Melihat Harry sedang sibuk, Annepun memilih keluar. Ia tahu anaknya itu butuh waktu. Harry memandangi sebuah figura, disana terpampang jelas dirinya sedang merangkul Camryn, keduanya terlihat sangat gembira. Tidak ada wajah pucat Harry sekarang ini, yang ada hanyalah sebuah kebahagiaan diantara mereka berdua.

Terlintas dipikiran Harry, ia harus membuat sebuah pesan untuk Camryn sebelum dirinya benar-benar pergi jauh. Iapun mengambil kamera untuk mem-video dirinya. Kemudian, Harry menduduki tepi ranjang dan langsung merekam dirinya pada video tersebut.

Harry berusaha sesempurna mungkin, ia berusaha tersenyum walaupun berat sekali untuknya. Bibirnya sedikit bergetar. Iapun memberanikan diri dan mulai berbicara.

Hai, Camryn. Kesayanganku, kecintaanku, mungkin setelah kamu melihat ini, aku sudah tenang diatas sana. Senang rasanya membayangkan kalau aku akan kesana dan menari dengan para bidadari yang cantik. Oh  maaf, membuatmu cemburu.” Harry memotong perkataannya dengan terkekeh pelan, sungguh sebenarnya ia ingin menangis tapi ia tidak boleh menangis.

Cam, terima kasih sudah membuat hari-hariku penuh warna. Terima kasih karena dulu kamu ingin menjadi temanku. Tapi, sekarang aku harus pergi dan setelah kamu melihat ini aku juga sudah pergi. Cam, kau tahu betapa berartinya dirimu untukku. Aku tidak ingin melihat kamu menangis, aku ingin kamu bahagia. Sangat, bahagia. Walaupun bukan bersama diriku. Hitunglah seluruh bintang diatas sana dengan yang lain. Kemudian, sebut namaku dalam hati dan katakan kau sudah bersama orang yang tepat. Tapi, aku selalu menjagamu dari atas sini. Ya, Camryn kau harus percaya. Aku mencintaimu.”

Rasanya aku sudah lelah, Cam. Aku ingin tidur panjang, tenang saja oke? Aku kan sudah bilang akan menjagamu dari atas sini. Cam, jika kamu merindukan aku cukup lihatlah bintang, cukup menghitung ada berapa bintang diatas. Jika, kamu menunjuk satu bintang yang terakhir, itu mungkin aku yang sedang memperhatikan mu dari sini. Aku senang pernah memilikimu, sayang dan satu lagi; Aku tidak ingin melihatmu menangis. Selamat tinggal selamanya, Camryn Anderson.”

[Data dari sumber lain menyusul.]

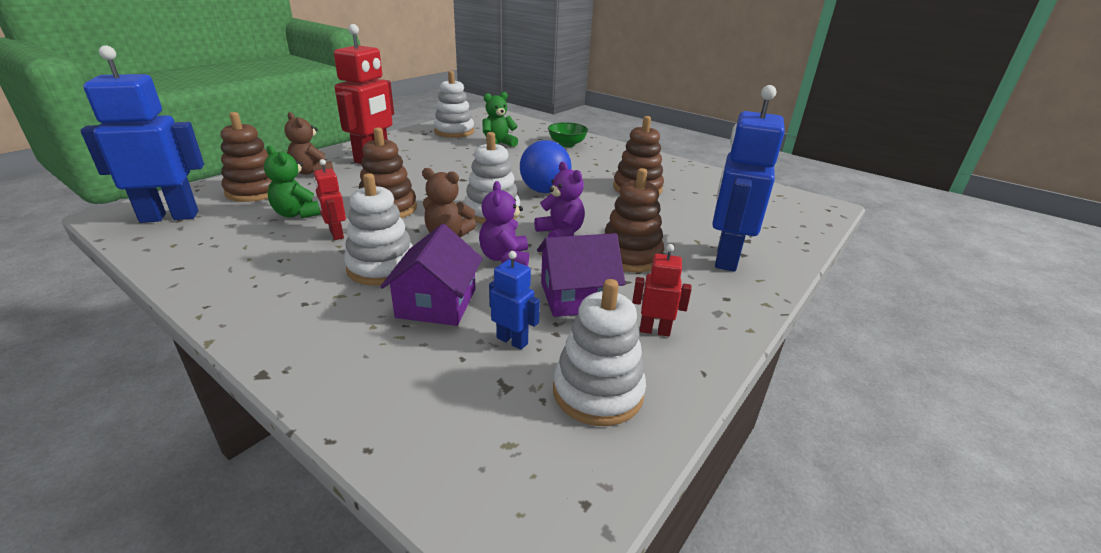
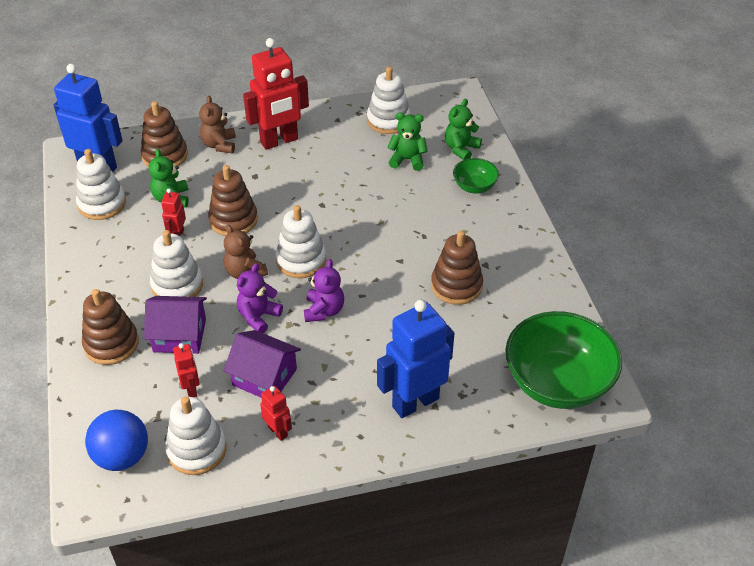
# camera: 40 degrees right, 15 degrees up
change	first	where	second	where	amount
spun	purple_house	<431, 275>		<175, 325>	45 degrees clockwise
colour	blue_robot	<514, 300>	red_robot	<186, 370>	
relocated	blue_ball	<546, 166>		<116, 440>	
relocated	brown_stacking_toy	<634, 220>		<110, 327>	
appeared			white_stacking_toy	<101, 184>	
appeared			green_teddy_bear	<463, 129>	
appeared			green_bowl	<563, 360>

Setelah dirasanya cukup, Harry mengambil gitar kesayangannya dan bernyanyi. Kemudian, lelaki itupun mematikan kamera video-nya dan menulis sebuah surat. Setelah itu, ia menghampiri Gemma yang sedang berkutat pada laptopnya. Kakak perempuan Harrypun langsung melemparkan senyum ketika melihat adiknya diambang pintu.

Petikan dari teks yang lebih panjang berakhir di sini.